As expected, a statistically significant difference was observed between the dose reading from the film dosimetry and the dose calculated on the surface that was in contact with the mould (p-valuedepth = 0 cm, height = 0.5 cm) = 0.024, p-valuedepth = 0 cm, height = 1 cm = 0.042, p-valuedepth = 0 cm, height = 1.5 cm = 0.048), which was due to high-dose gradient at this bolus level. Jaberi et al. demonstrated that the results of readings from the film on the surface of phantom were invalid [15].

A commonly studied technology in recent years is 3D printing, which produces a customized bolus for skin cancer treatment. Park et al. developed a 3D-printed elastic skin applicator individually for surface brachytherapy. Freiburg flap and rigid applicators were also used to compare dosimetry results. EBT3 films were irradiated in the axial plane inside the head phantom for each applicator. The results of elastic applicator were in good agreement with the calculations. It showed the highest gamma passing rates and the lowest SD among Freiburg flap and rigid applicators. According to CT images, the elastic applicator demonstrated better adjustability to irregular and curved surfaces than the rigid applicator [35].

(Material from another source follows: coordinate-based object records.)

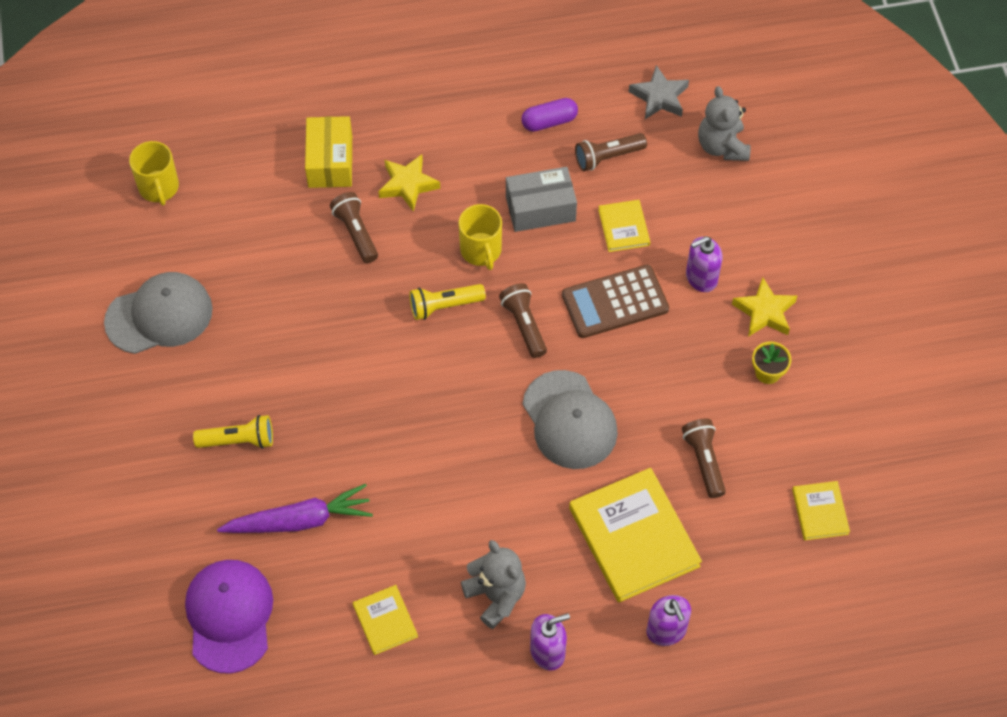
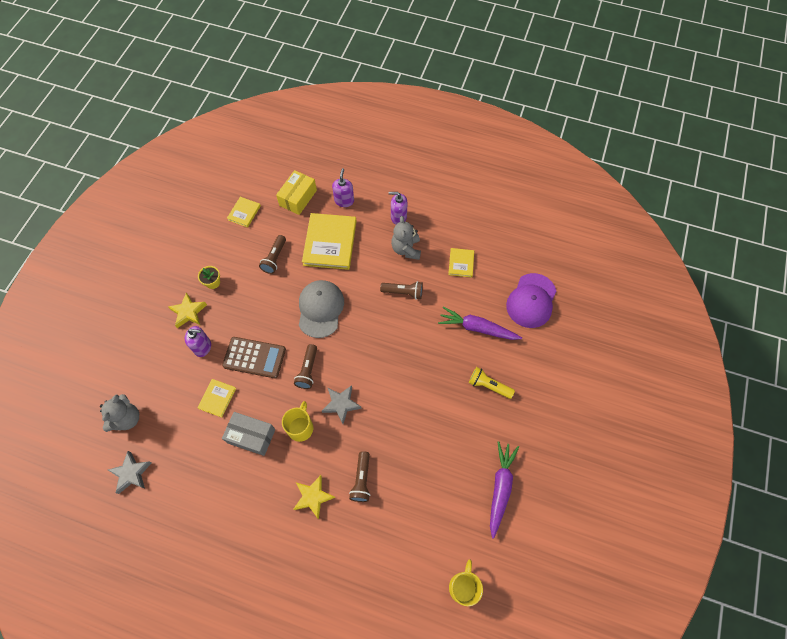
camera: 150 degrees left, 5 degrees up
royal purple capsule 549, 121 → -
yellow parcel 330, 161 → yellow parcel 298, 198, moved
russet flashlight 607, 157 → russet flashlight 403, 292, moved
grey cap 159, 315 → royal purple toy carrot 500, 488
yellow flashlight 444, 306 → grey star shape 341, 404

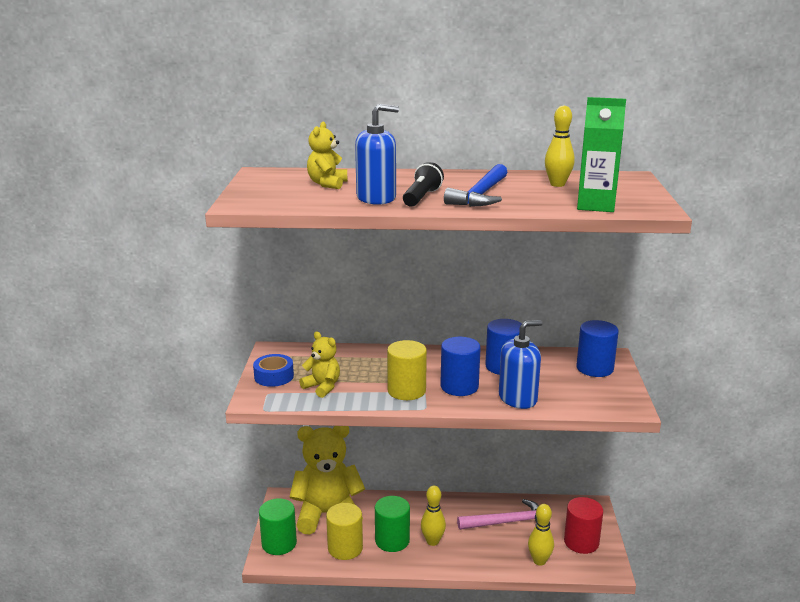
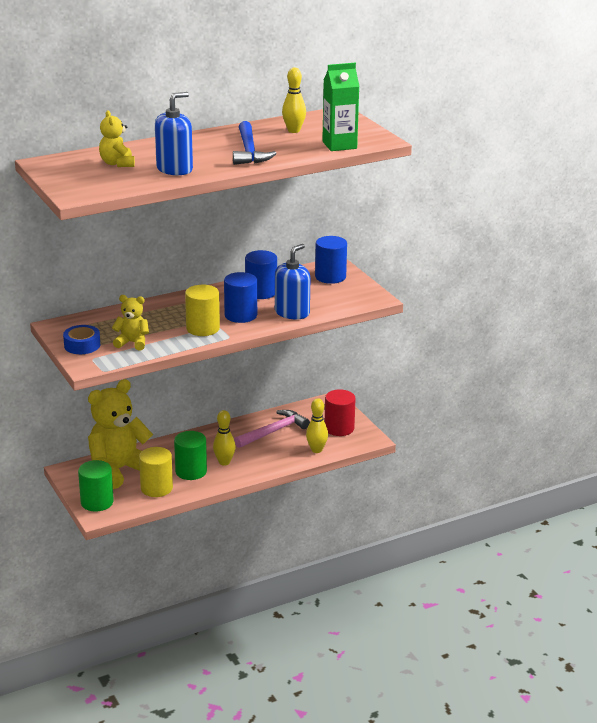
camera: 30 degrees left, 5 degrees up
black flashlight 421, 197 → -

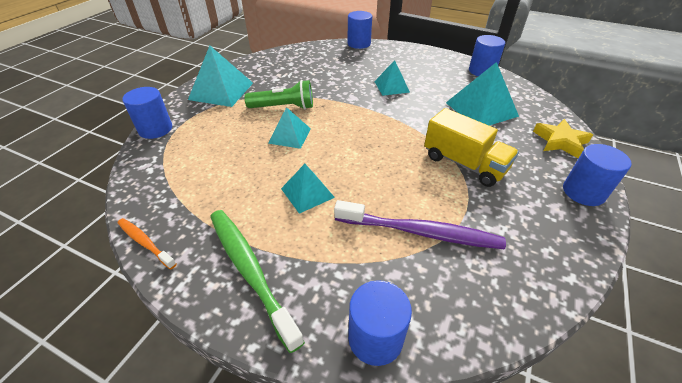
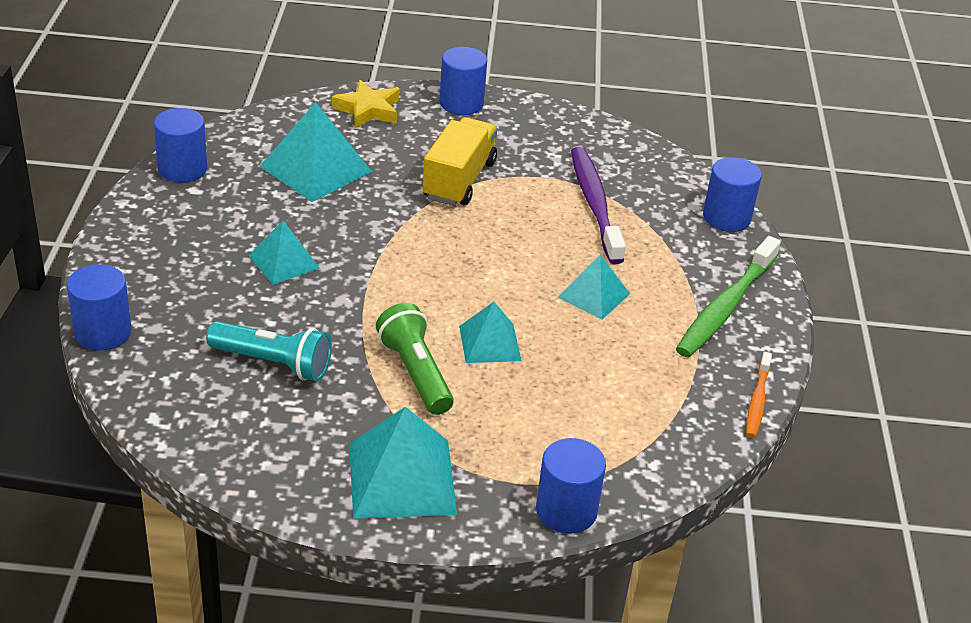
camera: 115 degrees left, 5 degrees down
- → teal flashlight 273, 363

In the current study, a flexibility test was applied to the mould after one year, showing no deformation and flexibility change in the applicator. According to Figure 4, air gap between the mould and the target patient’ surface is acceptable, as this mould has good flexibility and fits well on the target patient’s surface. Since a large dose difference can be seen in HDR brachytherapy with differences lower than 0.1 cm, utilization of a flexible applicator is useful for surface skin HDR brachytherapy.

The most common barriers in 3D-printed applicators are long printing time (because the filling percentage is reduced to improve the geometrical accuracy of prints; hence, the printing time increases) [36], limited print volume (this is because the minimum printing time is 12 hours by most commercial printers), high implementation costs (printer, materials, physical space, and personnel education), biocompatibility of materials [37], and printer size limitation [38], while our mould applicator is reusable for several patients and cost-benefit. In addition, using a thermoplastic mask for each patient can increase its intra- and inter-fractional positioning accuracy.

In the current study, the dosimetry of the surface mould applicator was performed through simulation and experimentally. This flexible applicator fits well into irregular and curved surfaces of the body, and can be mounted on thermoplastic masks to reduce uncertainty of the treatment setup, leading to better adjustment by reducing unwanted air gaps, and causing better distribution between planned and delivered doses. Moreover, this applicator can be trimmed to the desired size to achieve a better formation around the lesion.

Conclusions

The new low-cost surface mould was developed, and dosimetry verification showed its water-equivalence at 60Co photon energies, consistent with TPS calculations at the depth of treatment. Its effectiveness in NMSC lesion therapy is highlighted, along with potential clinical recommendations. However, because of the mould attenuation, the TG-43-based TPS overestimated the dose delivered through it, especially at the pseudo-skin surface, which emphasizes the necessity for a model-based TPS algorithm.

Funding

This work was supported by the School of Medicine, Iran University of Medical Sciences (IUMS) (Grant No.: 20679).

Disclosures

Ethics Committee of the Iran University of Medical Sciences (IUMS) approved this study under ethics approval No.: IR.IUMS.FMD.REC.1400.122, with the patient’s written informed consent.

Notes

[1] Conflicts of interest The authors declare no conflict of interest.